Al otro lado del espejo

La tradición crítica respecto a la relación entre el cine y la narrativa de Clive Barker siempre ha tenido a "Hellraiser" como máximo exponente de dicho encuentro. Pero al margen de este sensacional clásico del terror contemporáneo, habría que destacar una modesta producción estadounidense de principios de la década de 1990, la morbosa y espléndida "Candyman. El dominio de la mente" ("Candyman", 1992), de Bernard Rose, una curiosa obra que con los años se ha convertido en una de las "horror movies" más estimables de la época.

Juan Carlos Matilla | Inspirada en el relato The Forgotten que Clive Barker incluyó en uno de los volúmenes de sus Libros de sangre, Candyman es un curioso título de terror que, al margen de algunos clichés que maneja, acaba siendo un atractivo híbrido entre horror cosmopolita, leyendas urbanas, recreación del mito de la Bella y la Bestia y ambientación surreal y onírica, una estimulante combinación de elementos que sitúan al filme muy por encima de la media de otros títulos de bajo presupuesto del período. Dirigido por el irregular cineasta Bernard Rose (Amor inmortal, Ana Karenina), el filme narra la siniestra investigación que lleva a cabo la estudiante de antropología Helen Lyle (una carnal Virgina Madsen) acerca de una tenebrosa leyenda urbana: el mito de Candyman, un sobrenatural asesino afroamericano, cuya leyenda se extiende por el marginal barrio de Cabrini de la ciudad de Chicago.

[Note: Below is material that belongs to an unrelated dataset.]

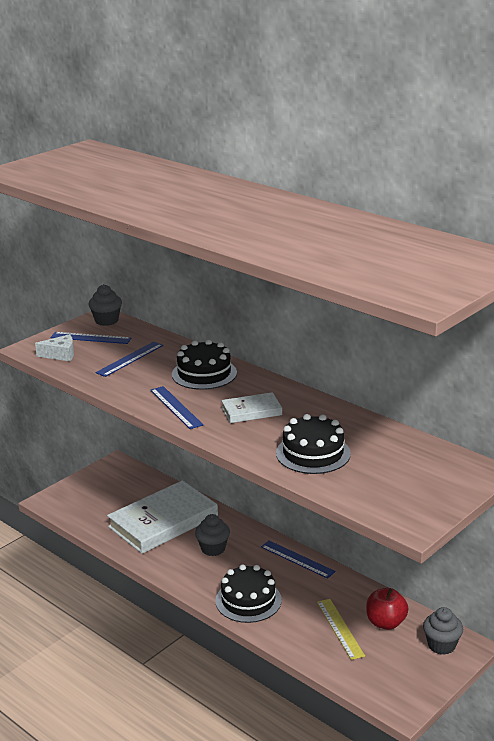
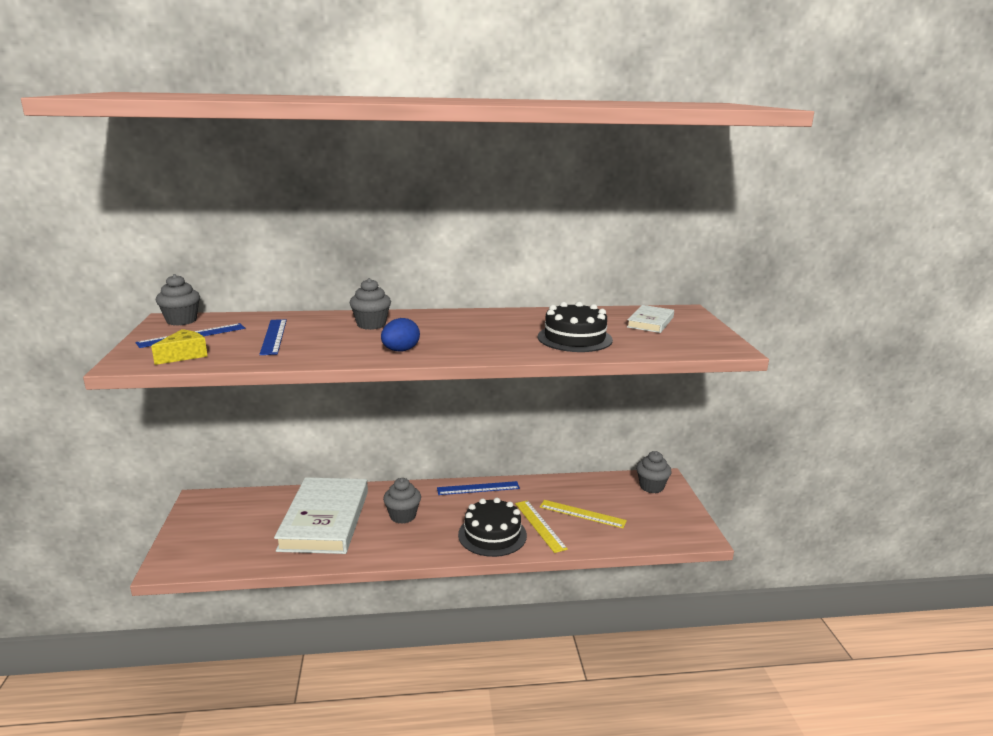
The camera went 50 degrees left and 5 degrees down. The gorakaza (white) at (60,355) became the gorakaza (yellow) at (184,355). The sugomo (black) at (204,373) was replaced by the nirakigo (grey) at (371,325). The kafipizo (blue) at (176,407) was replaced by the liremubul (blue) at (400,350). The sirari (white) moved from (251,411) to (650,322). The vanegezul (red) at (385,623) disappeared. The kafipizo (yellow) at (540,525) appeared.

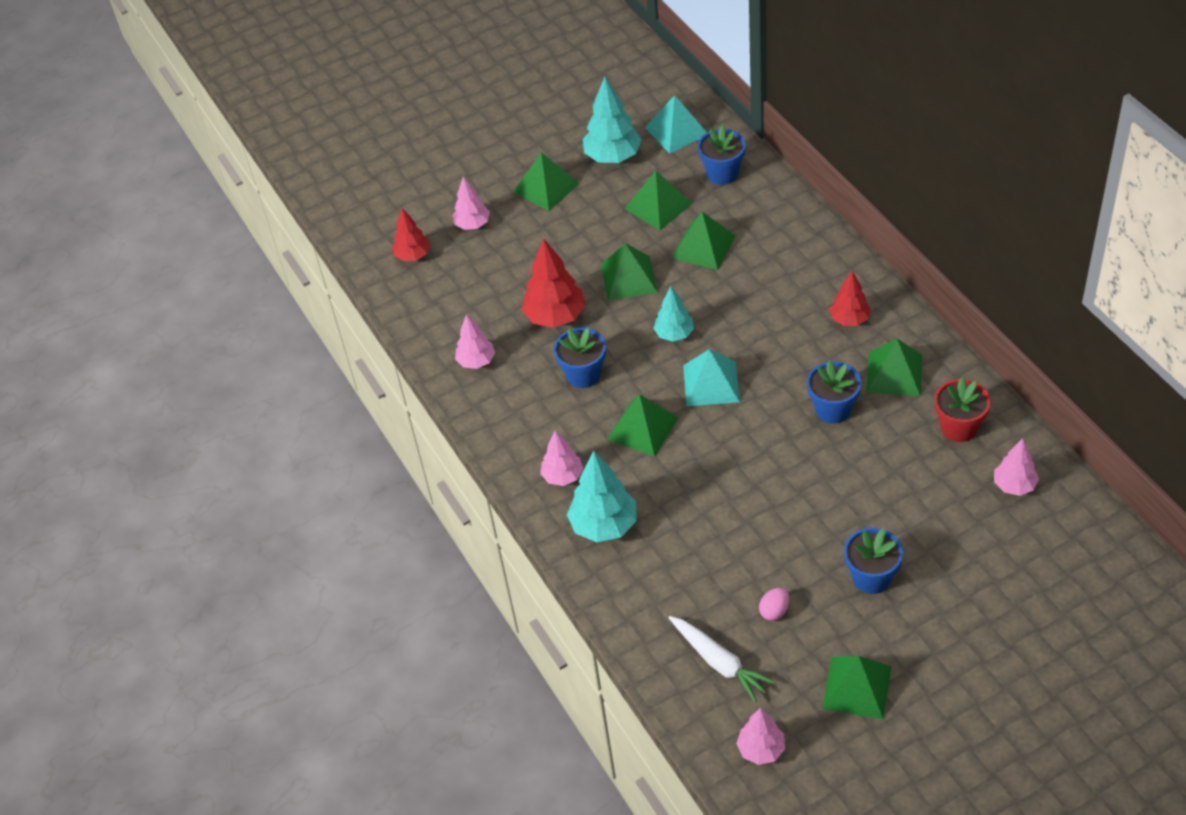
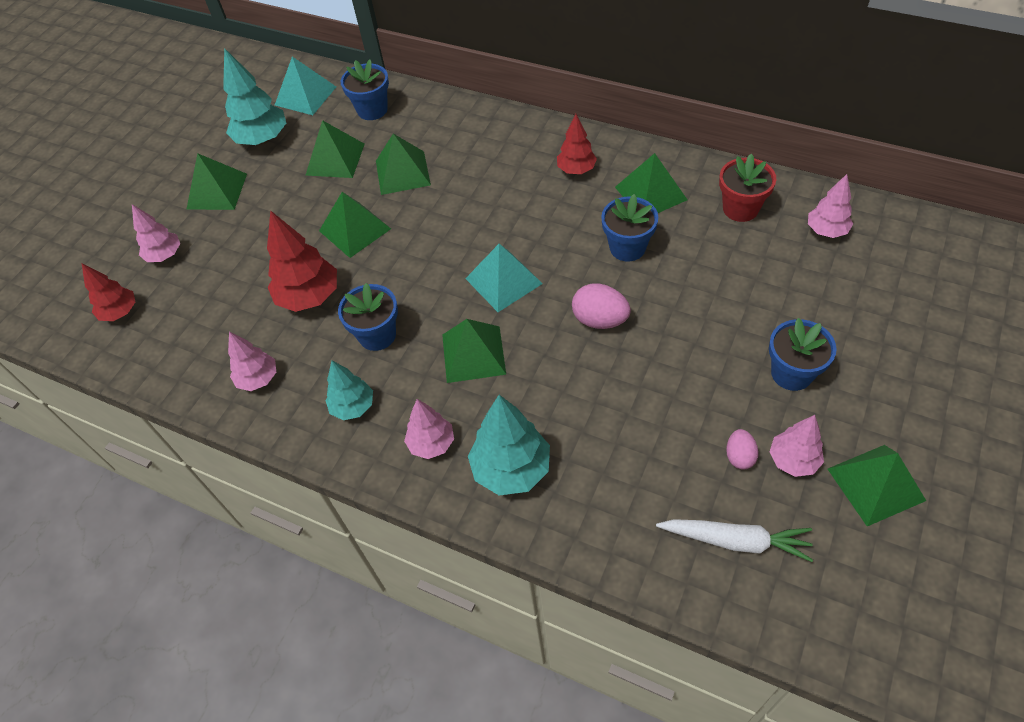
The camera went 35 degrees left and 5 degrees up. The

En mi opinión, Candyman es un filme tremendamente atractivo debido a un conjunto de factores esenciales: la reformulación que hace respecto al tema de las leyendas urbanas (un motivo que el género de terror contemporáneo ha tratado sólo de forma tangencial), su siniestro enfoque casi místico del mundo de las tinieblas (una perversión de cariz espiritual muy común en la obra de Clive Barker y de otros escritores anglosajones como Ramsey Campbell) y, por último, su inspirada puesta en escena con la que el director sabe insinuar de forma muy sutil la sórdida idea de que la realidad está profundamente conectada con lo oculto y las pulsiones íntimas del individuo (una idea cercana en parte a la noción de realidad “mixta” de Carl Gustav Jung), y que las estrechas conexiones entre ambos mundos sólo son perceptibles para personas extraordinariamente sensibles.

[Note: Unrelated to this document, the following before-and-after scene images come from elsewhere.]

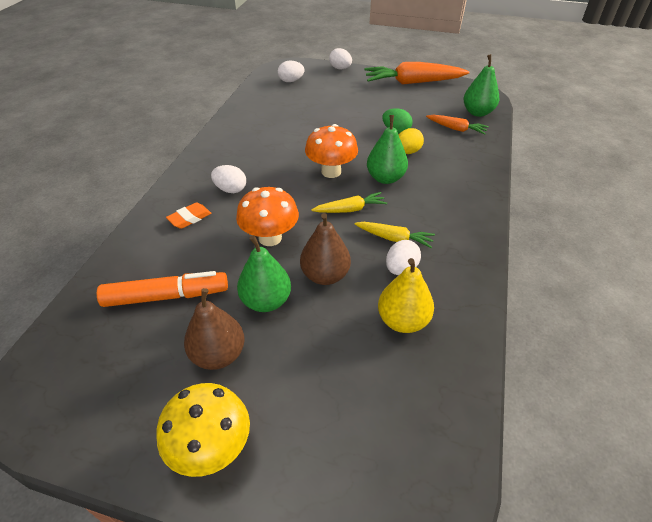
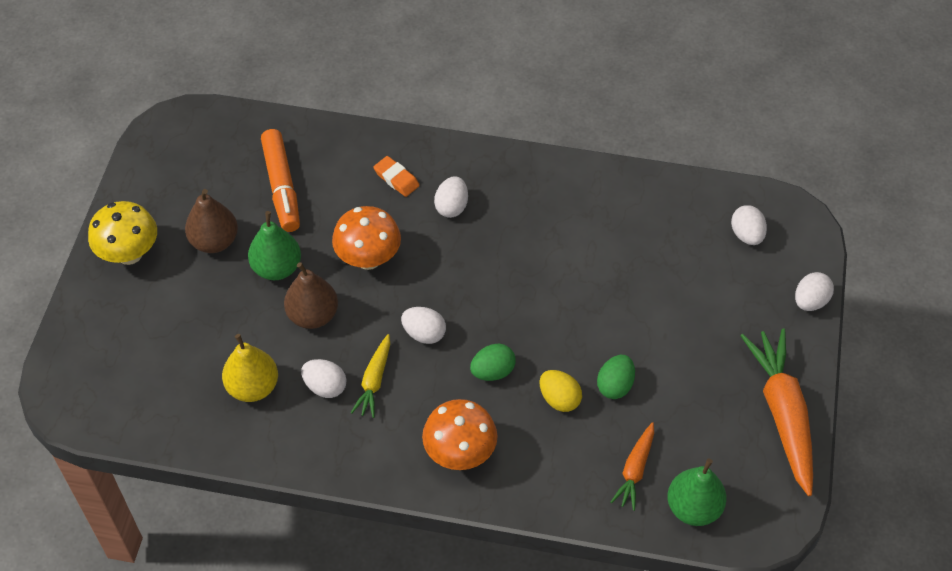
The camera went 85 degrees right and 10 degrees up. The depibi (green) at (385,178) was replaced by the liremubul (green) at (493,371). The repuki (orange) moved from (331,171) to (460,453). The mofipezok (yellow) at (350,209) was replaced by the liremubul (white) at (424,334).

En mi opinión, Candyman es un filme tremendamente atractivo debido a un conjunto de factores esenciales: la reformulación que hace respecto al tema de las leyendas urbanas, su siniestro enfoque casi místico del mundo de las tinieblas y, por último, su inspirada puesta en escena.

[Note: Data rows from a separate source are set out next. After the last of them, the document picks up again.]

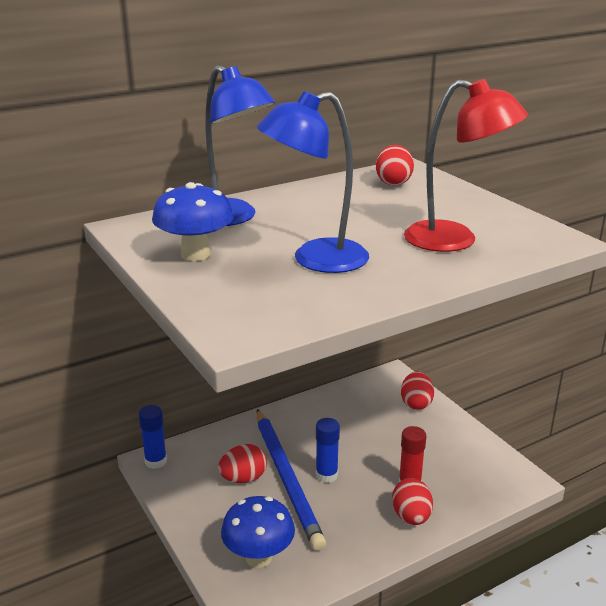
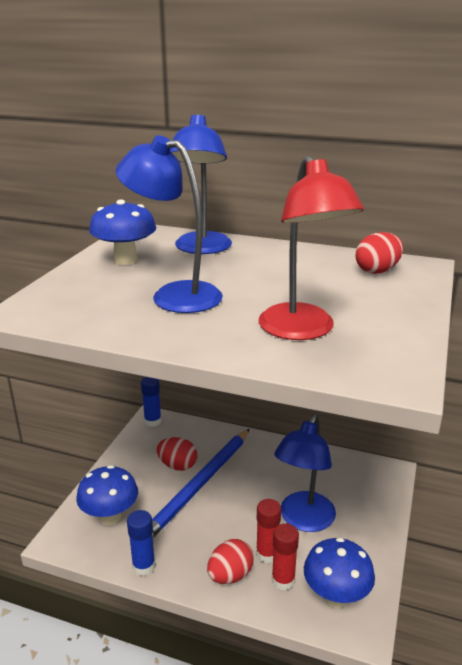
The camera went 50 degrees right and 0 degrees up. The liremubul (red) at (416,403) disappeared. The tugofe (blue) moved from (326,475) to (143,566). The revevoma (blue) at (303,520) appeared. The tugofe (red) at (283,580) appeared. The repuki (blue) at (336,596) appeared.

El especialista estadounidense Jan Harold Brunvand, quien se ha dedicado a analizar y sistematizar el curioso mundo del folclore urbano, define a las leyendas urbanas como un grupo de fábulas contemporáneas marcadas por la apariencia de verosimilitud, la ausencia de lógica, los ambientes cotidianos, la transmisión directa entre familiares o personas conocidas (lo que favorece la recepción confiada y positiva del interlocutor), los giros macabros y la continua reformulación de ciertos leit motiv que se van repitiendo a los largo de los años (1). De hecho, Candyman (al igual que el cuento de Barker en el que se inspiró) adapta muchos de estos motivos prototípicos de las leyendas urbanas: el garfio como arma homicida (toda una institución en el género), los rituales esotéricos, los ambientes urbanos o la transmisión oral del relato. Pero el filme de Rose no se limita sólo a recoger parte del ideario de las leyendas urbanas sino que las enriquece al fusionarlas con el mito de la Bella y la Bestia, con la conflictividad de los barrios marginales, con los miedos de las sociedades urbanas y con una visión más dramática del fantastique que la que aparece habitualmente en este tipo de narraciones (demasiado grotesca y superficial en su mayoría). Candyman rechaza caer en los argumentos pirotécnicos y realiza un morboso cuento de hadas para adultos, caracterizado por un turbio erotismo, sus elevadas dosis de tremendismo y su sugerente visión de lo paranormal como una (atractiva) amenaza en la sombra.

Candyman rechaza caer en los argumentos pirotécnicos y realiza un morboso cuento de hadas para adultos, caracterizado por un turbio erotismo, sus elevadas dosis de tremendismo y su sugerente visión de lo paranormal como una (atractiva) amenaza en la sombra.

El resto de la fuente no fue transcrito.